I. Überblick
Rz. 1
Rechtsbeschwerden sind im RVG an verschiedenen Stellen geregelt. Soweit keine vorrangigen Sonderregelungen greifen, gelten die Gebühren nach Teil 3 Abschnitt 5 VV, und zwar die Nrn. 3502, 3503, 3516 VV. Der Anwendungsbereich dieser Vorschrift ist zuletzt durch das FGG-ReformG geändert worden. Während Nr. 3502 VV zunächst ausdrücklich nur für die Rechtsbeschwerde nach § 574 ZPO galt und später auch auf die Rechtsbeschwerde nach § 78 S. 2 des ArbGG erweitert wurde, gilt sie jetzt für alle Rechtsbeschwerden in Verfahren nach Teil 3 VV, soweit nicht die besonderen Regelungen der Vorbem. 3.2.1 Nr. 2 oder 3.2.2 Nr. 1 u. 2 VV vorgehen (Vorbem. 3.5 VV). Zur Vergütung in diesen Verfahren wird auf die Darstellung des jeweiligen Sachgebiets verwiesen.
Rz. 2
Nr. 3502 VV gilt ferner nicht für Rechtsbeschwerden außerhalb von Teil 3 VV, also
▪ |
in schiedsrichterlichen Verfahren (§ 1065 ZPO); es gelten die Nrn. 3100 ff. VV (Vorbem. 3.1 Abs. 2 VV). |
▪ |
in Bußgeldsachen (§ 72 OWiG); es gilt Nr. 5113 VV (siehe hierzu § 36 Rdn 174 ff.). |
▪ |
in Freiheitsentziehungsverfahren (§§ 415 ff. FamFG); es gelten die Nrn. 6300 ff. VV. |
▪ |
in Unterbringungssachen (§§ 312 ff. FamFG); es gelten die Nrn. 6300 ff. VV. |
▪ |
bei Unterbringungsmaßnahmen nach § 151 Nr. 6 u. 7 FamFG; es gelten die Nrn. 6300 ff. VV. |
Rz. 3
Nr. 3502 VV gilt ebenfalls nicht für Verfahren über eine weitere Beschwerde, wie sie noch vereinzelt vorgesehen ist (so. z.B. im GKG, GNotKG oder RVG).
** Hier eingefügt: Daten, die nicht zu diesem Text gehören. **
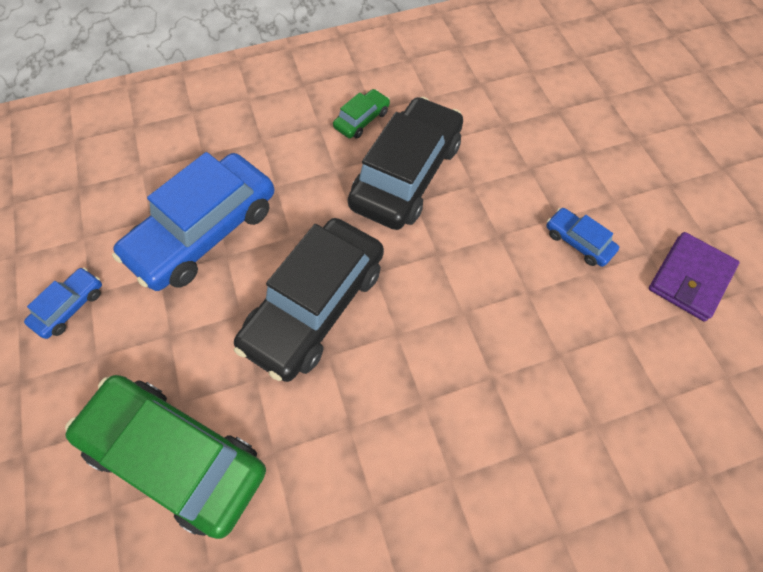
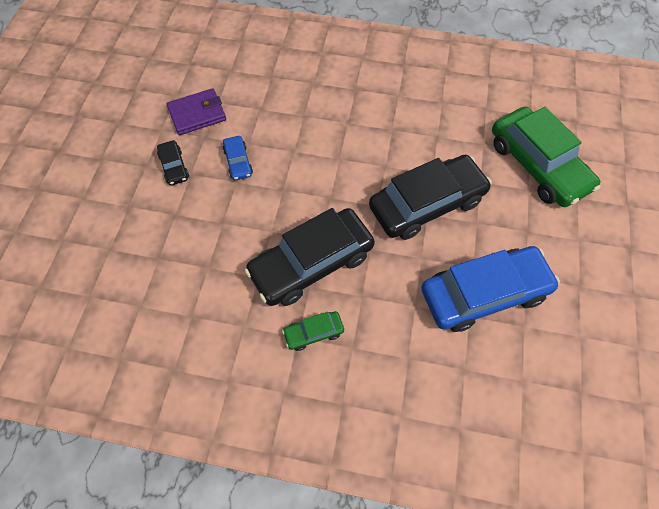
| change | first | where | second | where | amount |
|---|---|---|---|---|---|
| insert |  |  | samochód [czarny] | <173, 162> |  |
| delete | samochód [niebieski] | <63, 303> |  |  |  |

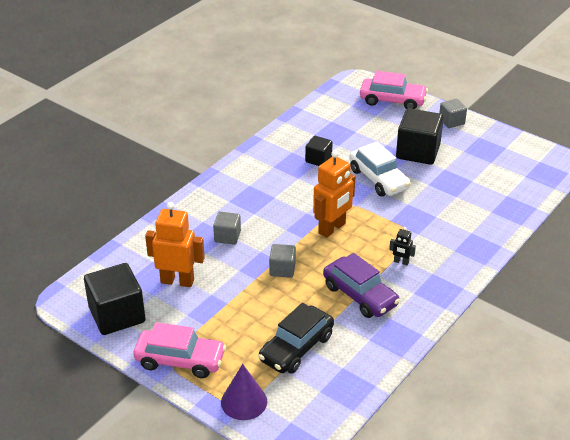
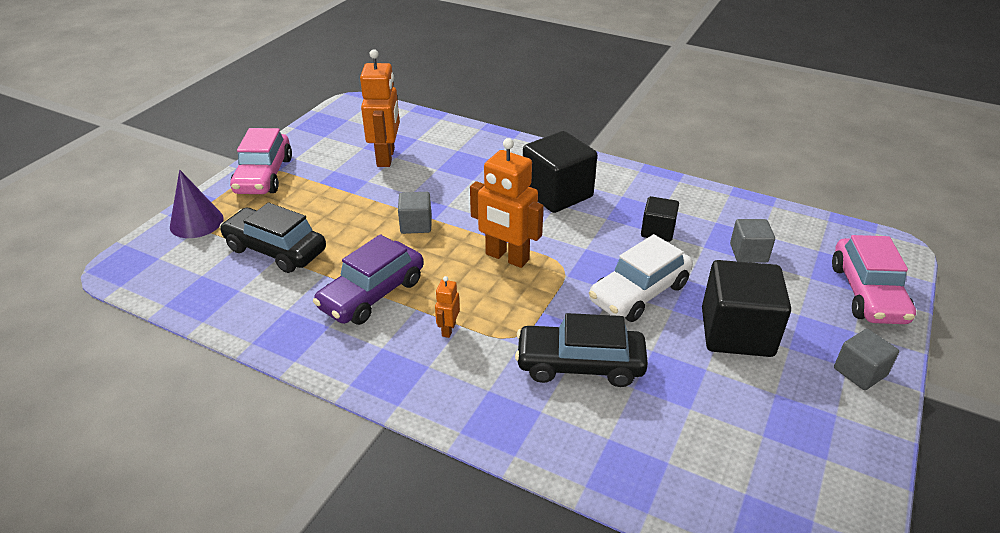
| change | first | where | second | where | amount |
|---|---|---|---|---|---|
| recolor | robot [czarny] | <402, 246> | robot [pomarańczowy] | <447, 307> |  |
| insert |  |  | samochód [czarny] | <581, 350> |  |
| move | sześcian [czarny] | <114, 299> |  | <560, 172> |  |
| move | sześcian [szary] | <227, 228> |  | <752, 240> |  |

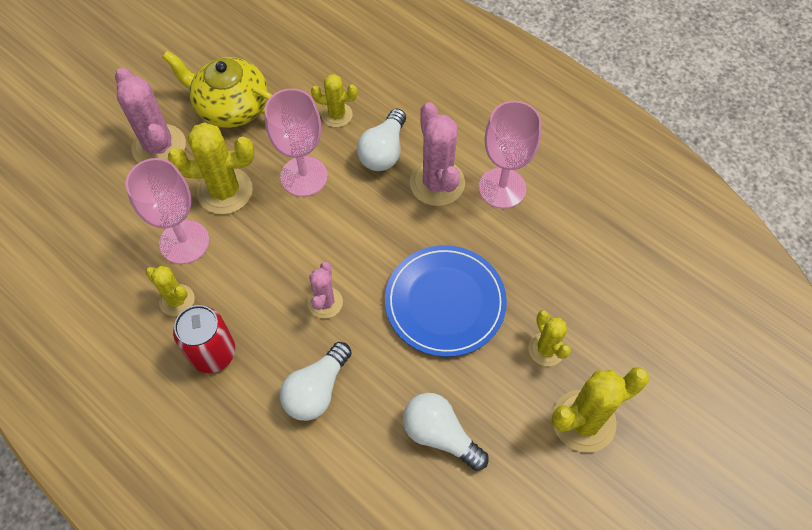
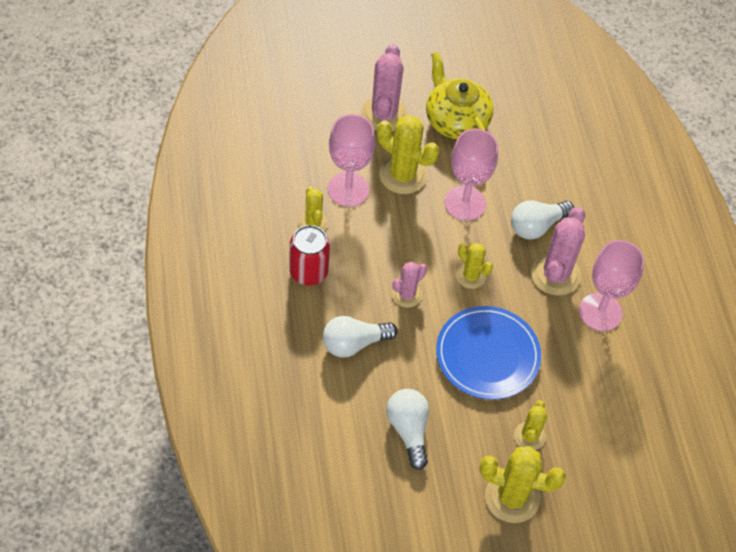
| change | first | where | second | where | amount |
|---|---|---|---|---|---|
| move | kaktus [żółty] | <334, 100> |  | <474, 266> |  |

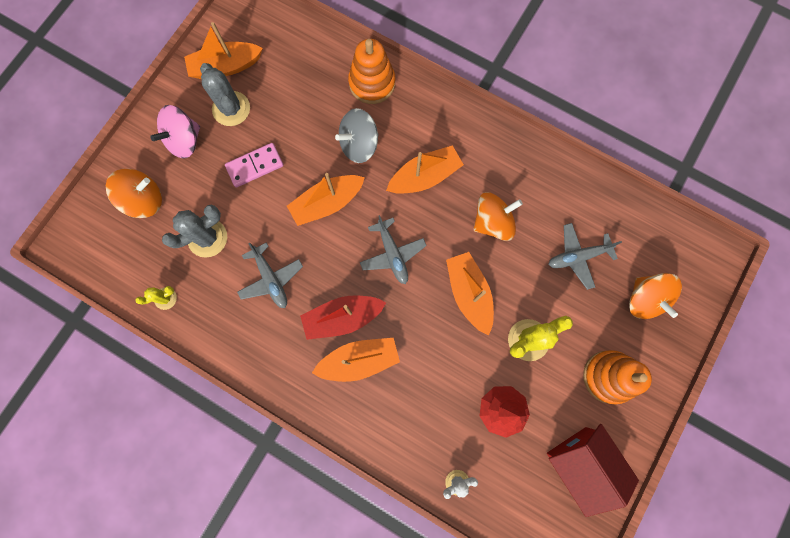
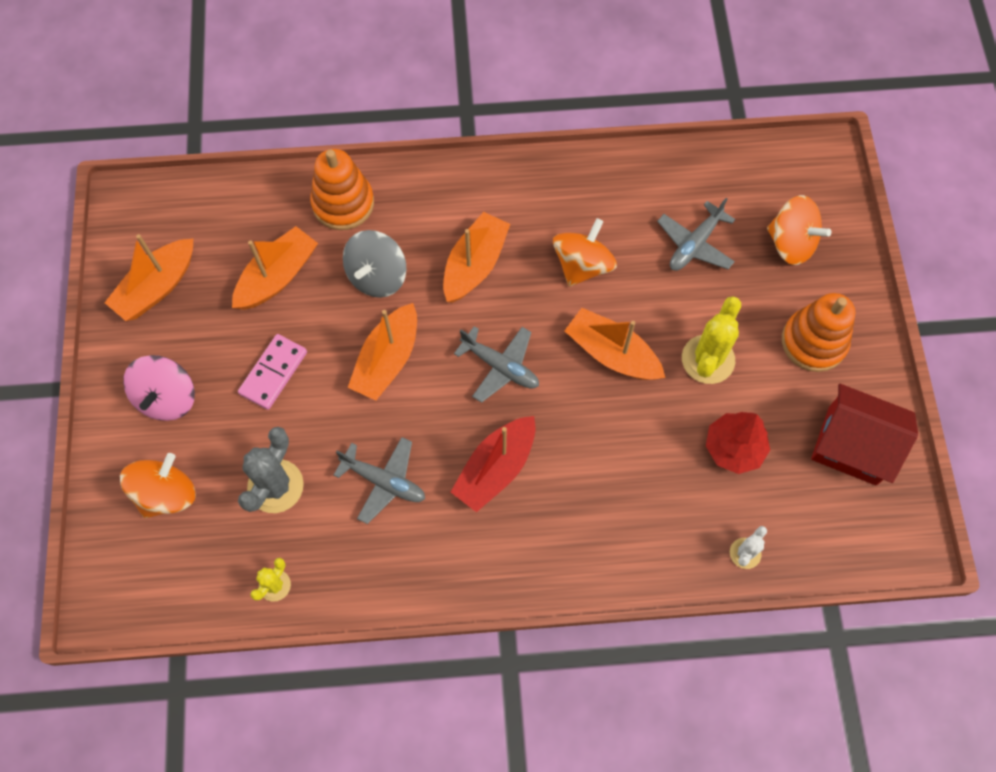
| change | first | where | second | where | amount |
|---|---|---|---|---|---|
| move | łódka [pomarańczowy] | <356, 360> |  | <275, 268> |  |
| delete | kaktus [szary] | <225, 94> |  |  |  |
II. Rechtsbeschwerde nach Teil 3 Abschnitt 5 VV
1. Umfang der Angelegenheit
Rz. 4
Das Verfahren über die in Teil 3 Abschnitt 5 VV geregelten Rechtsbeschwerden ist nach § 17 Nr. 1 RVG eine eigene Gebührenangelegenheit.
Rz. 5
Mehrere Rechtsbeschwerden sind jeweils gesonderte Angelegenheiten (§ 15 Abs. 2 RVG). Das gilt auch dann, wenn aufgrund einer ersten Rechtsbeschwerde die Entscheidung der Vorinstanz aufgehoben wird, und gegen die neue Entscheidung erneut Rechtsbeschwerde eingelegt wird.
Rz. 6
Die Gebühren richten sich nach den Nrn. 3502, 3503, 3516 VV.
Rz. 7
Hinzu kommen wiederum Auslagen nach Teil 7 VV, insbesondere also auch eine eigene Postentgeltpauschale nach Nr. 7002 VV.
2. Gegenstandswert
Rz. 8
Da im Verfahren über die Rechtsbeschwerde keine wertabhängigen Gerichtsgebühren erhoben werden, sondern Festgebühren, darf von Amts wegen kein Wert festgesetzt werden, was allerdings häufig dennoch geschieht. Da sich aber die Gebühren des Anwalts nach dem Wert richten (§ 2 Abs. 1 RVG), muss das Rechtsbeschwerdegericht auf Antrag des Anwalts oder eines Beteiligten nach § 33 Abs. 1 RVG eine Wertfestsetzung vornehmen.
Rz. 9
Der Wert richtet sich nach § 23 Abs. 2 RVG und ist unter Berücksichtigung des Interesses des Beschwerdeführers nach § 23 Abs. 3 S. 2 RVG zu bestimmen, soweit das RVG keine vorrangigen Regelungen enthält wie z.B. § 23a RVG. Der Gegenstandswert des Rechtsbeschwerdeverfahrens ist durch den Wert des zugrunde liegenden Verfahrens begrenzt (§ 23 Abs. 2 S. 2 RVG).
3. Verfahrensgebühr
Rz. 10
Der Anwalt erhält für das Betreiben des Geschäfts (Vorbem. 3 Abs. 2 VV) nach Nr. 3502 VV zunächst eine Verfahrensgebühr in Höhe von 1,0.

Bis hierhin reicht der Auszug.